Единосущность - вот ключевое слово предания: единосущность с Сыном должна была делать эту восходящую до степени абсолюта боль Сына собственной болью Отца, а значит, и ее не в состоянии хоть сколько-нибудь утишить даже заранее запрограммированное Воскресение. И если так, то никакая рефлексия и в самом деле не в состоянии поколебать что-либо...
Меж тем, величие жертвы говорит и о величии любви к тому, ради спасения кого она приносилась. Но есть ли спасение там, где нет возможности вернуться и переделать все то, что составляет предмет больной совести человека? Ведь это только исполненная совестью жизнь не требует пересмотра, и Иисус, свершив полный круг земного служения, мог возродиться к вечной жизни одесную Отца Своего не будучи отягощен ничем. А как быть нам? Мне?
Да, действительно, для одних есть институт исповеди и отпущения грехов, для других - просто время, и я, разумеется, знаю, что с течением времени утихнет и моя боль, замолкнет, как это было уже не раз, и моя совесть. Но это здесь - а "там", неужели и "там" она навеки останется молчать?

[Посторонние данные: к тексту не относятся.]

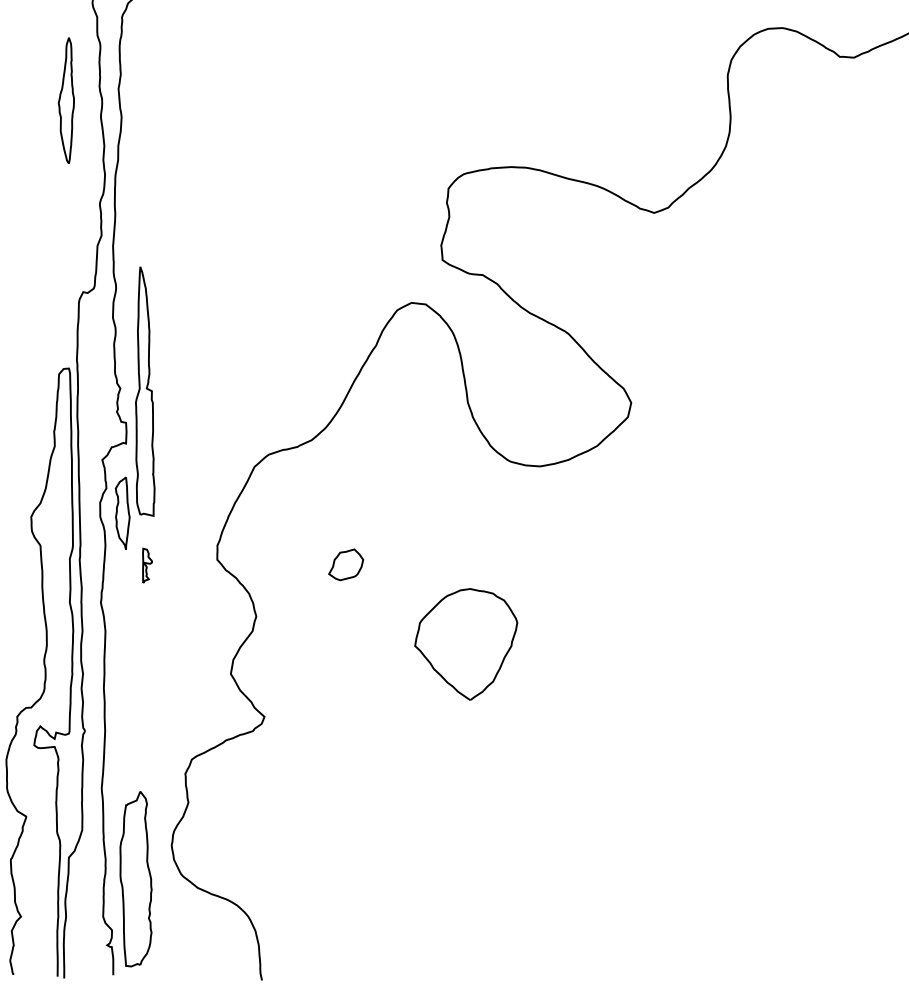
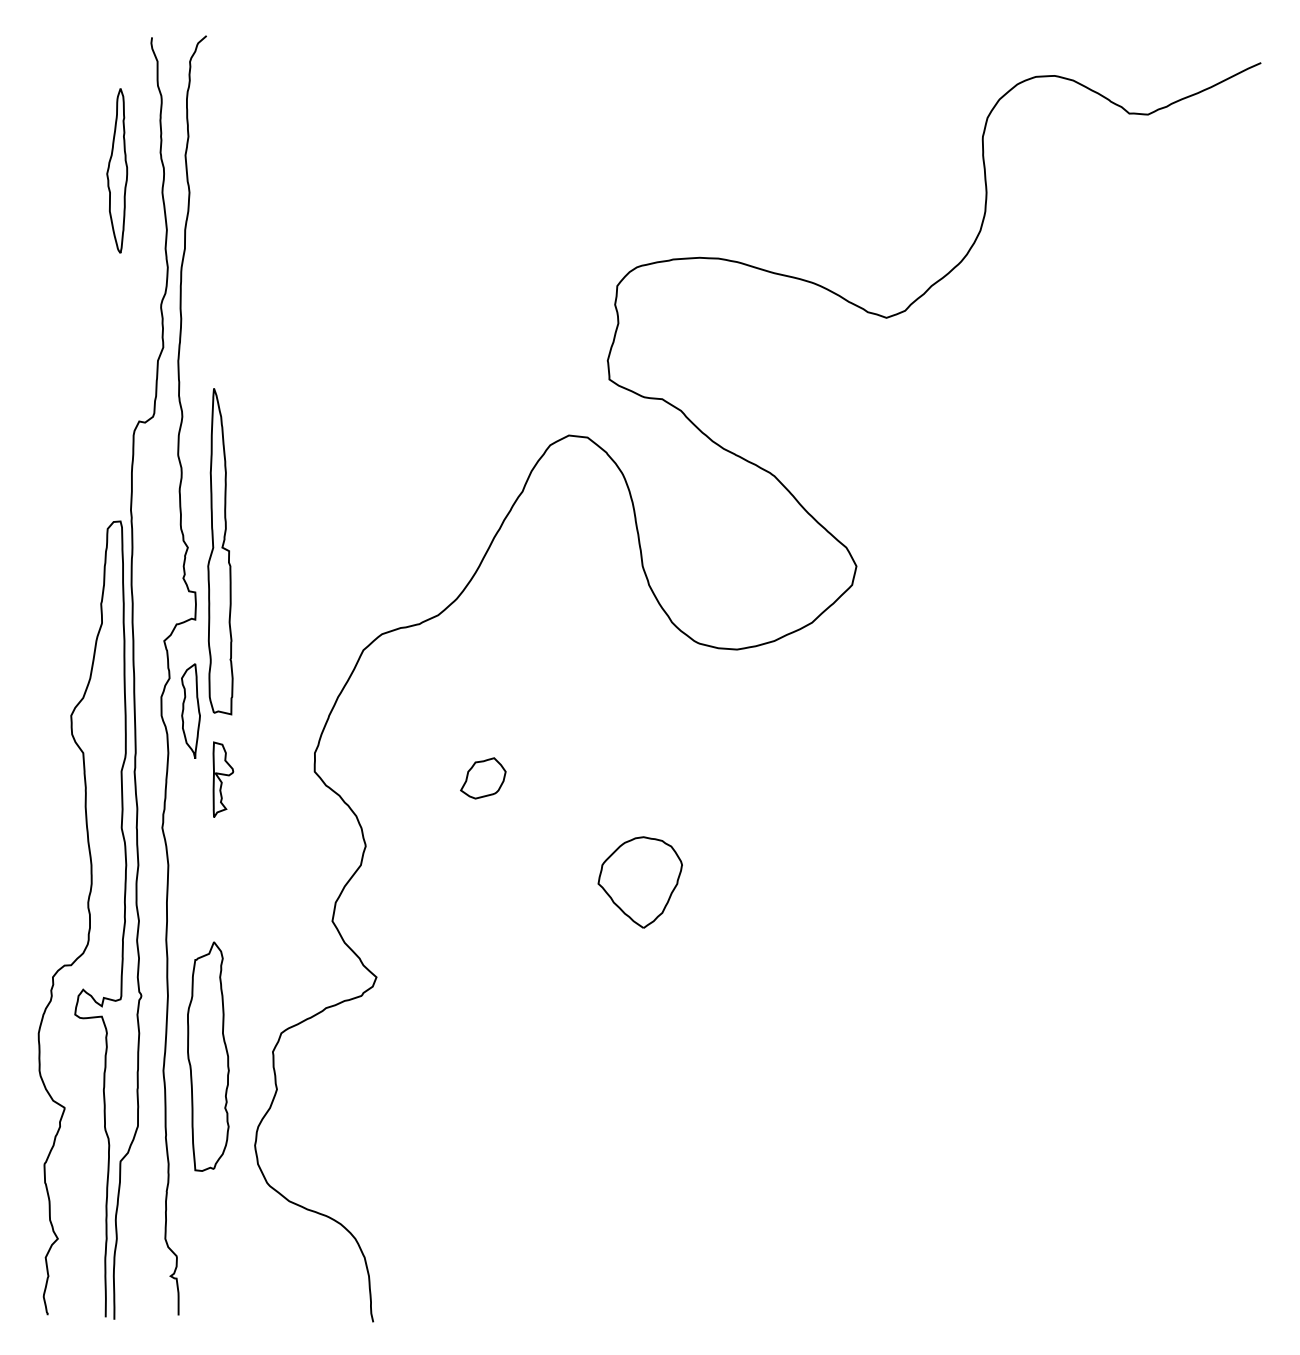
part: (147, 565) -> (223, 779), size x1.67
part: (465, 644) -> (639, 882), size x0.62
part: (136, 878) -> (208, 1056), moved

Нет, если за порогом смерти неизбежно подведение какого-то нравственного итога, то тем Судом, на котором предстоит предстать каждому из нас, должен быть и суд нашей собственной вновь пробуждающейся (или, может, так никогда не и умирающей?) совести, поэтому "там" жизнь, прожитая вопреки ей, должна будет взывать к пересмотру всегда, независимо от того, как скоро здесь забудется все.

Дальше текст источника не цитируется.